René Descartes: "Aku ada, karena aku adalah makhluk yang berpikir, bukan karena aku memiliki tubuh."
- Image Creator Grok/Handoko
René Descartes, filsuf besar dari Prancis yang dikenal sebagai Bapak Filsafat Modern, menyampaikan pesan mendalam dalam pernyataannya ini: keberadaan manusia tidak ditentukan oleh aspek jasmaniah, melainkan oleh kesadaran dan kemampuan untuk berpikir. Ini adalah kelanjutan dari prinsip terkenalnya, "Cogito, ergo sum" — "Aku berpikir, maka aku ada."
Pikiran sebagai Esensi Keberadaan
Descartes memisahkan secara tegas antara tubuh (materi) dan pikiran (res cogitans). Baginya, tubuh adalah sesuatu yang dapat diragukan, sebab ia bisa tertipu oleh indra. Namun, pikiran adalah satu-satunya yang tidak bisa diragukan, sebab keraguan itu sendiri adalah bukti bahwa pikiran itu ada. Jadi, bukan keberadaan fisik yang mendefinisikan "aku", tetapi aktivitas berpikir.

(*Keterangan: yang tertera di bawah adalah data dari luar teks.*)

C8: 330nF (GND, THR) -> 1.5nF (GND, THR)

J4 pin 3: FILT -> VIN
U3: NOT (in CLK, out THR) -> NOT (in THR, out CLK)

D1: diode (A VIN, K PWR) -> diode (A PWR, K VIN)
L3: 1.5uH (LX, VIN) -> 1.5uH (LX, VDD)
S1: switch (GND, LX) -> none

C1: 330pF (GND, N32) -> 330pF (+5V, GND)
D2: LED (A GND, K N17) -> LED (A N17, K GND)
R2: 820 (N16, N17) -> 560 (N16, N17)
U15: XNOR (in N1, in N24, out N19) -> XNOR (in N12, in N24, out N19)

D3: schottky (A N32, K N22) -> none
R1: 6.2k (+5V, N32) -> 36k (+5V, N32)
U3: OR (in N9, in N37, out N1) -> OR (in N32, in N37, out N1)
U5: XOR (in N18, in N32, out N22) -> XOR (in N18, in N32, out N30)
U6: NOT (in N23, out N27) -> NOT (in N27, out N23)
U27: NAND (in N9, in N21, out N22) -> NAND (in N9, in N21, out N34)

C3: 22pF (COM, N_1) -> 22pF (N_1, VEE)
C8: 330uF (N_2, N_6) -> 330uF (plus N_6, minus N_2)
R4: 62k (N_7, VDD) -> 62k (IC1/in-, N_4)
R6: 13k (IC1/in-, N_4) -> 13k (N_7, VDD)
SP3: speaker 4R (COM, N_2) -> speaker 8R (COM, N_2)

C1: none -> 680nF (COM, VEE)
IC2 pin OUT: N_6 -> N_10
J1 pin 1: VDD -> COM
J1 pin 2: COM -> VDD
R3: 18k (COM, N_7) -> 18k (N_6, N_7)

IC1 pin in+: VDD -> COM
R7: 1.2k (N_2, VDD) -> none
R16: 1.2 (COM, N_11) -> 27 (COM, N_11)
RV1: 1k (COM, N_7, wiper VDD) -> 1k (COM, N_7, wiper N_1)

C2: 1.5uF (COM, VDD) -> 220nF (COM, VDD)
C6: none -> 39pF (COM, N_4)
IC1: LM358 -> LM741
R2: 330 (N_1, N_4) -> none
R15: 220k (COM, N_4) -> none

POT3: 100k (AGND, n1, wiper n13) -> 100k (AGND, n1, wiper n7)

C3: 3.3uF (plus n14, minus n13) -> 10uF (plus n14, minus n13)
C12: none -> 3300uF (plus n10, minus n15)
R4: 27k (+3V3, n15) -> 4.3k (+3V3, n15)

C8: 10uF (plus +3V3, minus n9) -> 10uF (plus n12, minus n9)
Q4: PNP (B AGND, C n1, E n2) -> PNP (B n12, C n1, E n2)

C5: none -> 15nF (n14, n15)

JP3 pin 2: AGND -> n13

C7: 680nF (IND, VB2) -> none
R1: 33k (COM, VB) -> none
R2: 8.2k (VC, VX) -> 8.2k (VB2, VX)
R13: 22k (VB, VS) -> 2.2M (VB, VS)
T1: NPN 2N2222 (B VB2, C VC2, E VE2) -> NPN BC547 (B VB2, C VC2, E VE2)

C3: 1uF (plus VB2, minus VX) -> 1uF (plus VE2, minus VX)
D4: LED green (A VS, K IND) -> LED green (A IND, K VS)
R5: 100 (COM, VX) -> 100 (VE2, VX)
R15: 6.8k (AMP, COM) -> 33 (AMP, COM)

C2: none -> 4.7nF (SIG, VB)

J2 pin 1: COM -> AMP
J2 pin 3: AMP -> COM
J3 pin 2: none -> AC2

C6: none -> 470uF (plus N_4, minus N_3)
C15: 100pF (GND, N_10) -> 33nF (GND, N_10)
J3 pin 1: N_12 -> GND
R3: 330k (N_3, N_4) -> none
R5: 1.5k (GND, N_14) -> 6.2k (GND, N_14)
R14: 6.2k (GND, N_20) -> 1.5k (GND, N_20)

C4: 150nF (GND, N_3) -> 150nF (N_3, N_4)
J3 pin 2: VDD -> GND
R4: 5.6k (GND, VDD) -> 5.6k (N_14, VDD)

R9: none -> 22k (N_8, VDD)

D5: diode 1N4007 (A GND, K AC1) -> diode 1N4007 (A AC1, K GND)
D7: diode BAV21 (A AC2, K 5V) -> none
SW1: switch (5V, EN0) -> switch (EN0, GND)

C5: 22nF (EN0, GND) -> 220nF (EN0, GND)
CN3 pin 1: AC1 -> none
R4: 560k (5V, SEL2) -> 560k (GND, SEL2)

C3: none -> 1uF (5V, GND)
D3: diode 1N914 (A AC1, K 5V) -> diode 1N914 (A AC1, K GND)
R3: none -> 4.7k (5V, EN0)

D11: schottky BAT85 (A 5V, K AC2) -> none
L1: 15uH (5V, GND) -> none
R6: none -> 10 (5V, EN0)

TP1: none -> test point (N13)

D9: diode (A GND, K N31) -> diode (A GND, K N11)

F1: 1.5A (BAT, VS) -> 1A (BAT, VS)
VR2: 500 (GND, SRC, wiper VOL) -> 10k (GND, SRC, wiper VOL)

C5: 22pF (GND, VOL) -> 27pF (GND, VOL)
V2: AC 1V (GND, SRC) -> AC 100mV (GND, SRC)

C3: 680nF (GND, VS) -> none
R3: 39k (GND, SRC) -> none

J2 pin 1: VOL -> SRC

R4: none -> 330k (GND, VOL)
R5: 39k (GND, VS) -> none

Dualisme Cartesian: Jiwa dan Raga
Dalam pemikiran Descartes, manusia terdiri dari dua substansi: tubuh yang fana dan pikiran yang abadi. Tubuh mungkin sakit, terluka, bahkan hancur, tetapi pikiran tetap menjadi inti dari jati diri. Ketika kita merenung, meragukan, atau memahami sesuatu, di sanalah eksistensi kita benar-benar terletak.
Pandangan Ini dalam Konteks Modern
Dalam era digital, gagasan Descartes terasa semakin relevan. Dunia maya memungkinkan keberadaan seseorang tanpa kehadiran fisik. Identitas kita di media sosial, dunia virtual, dan ruang diskusi online dibentuk bukan oleh tubuh, tetapi oleh pikiran, ide, dan opini. Kita “ada” di ruang digital karena kita berpikir, menulis, merespons, dan mencipta.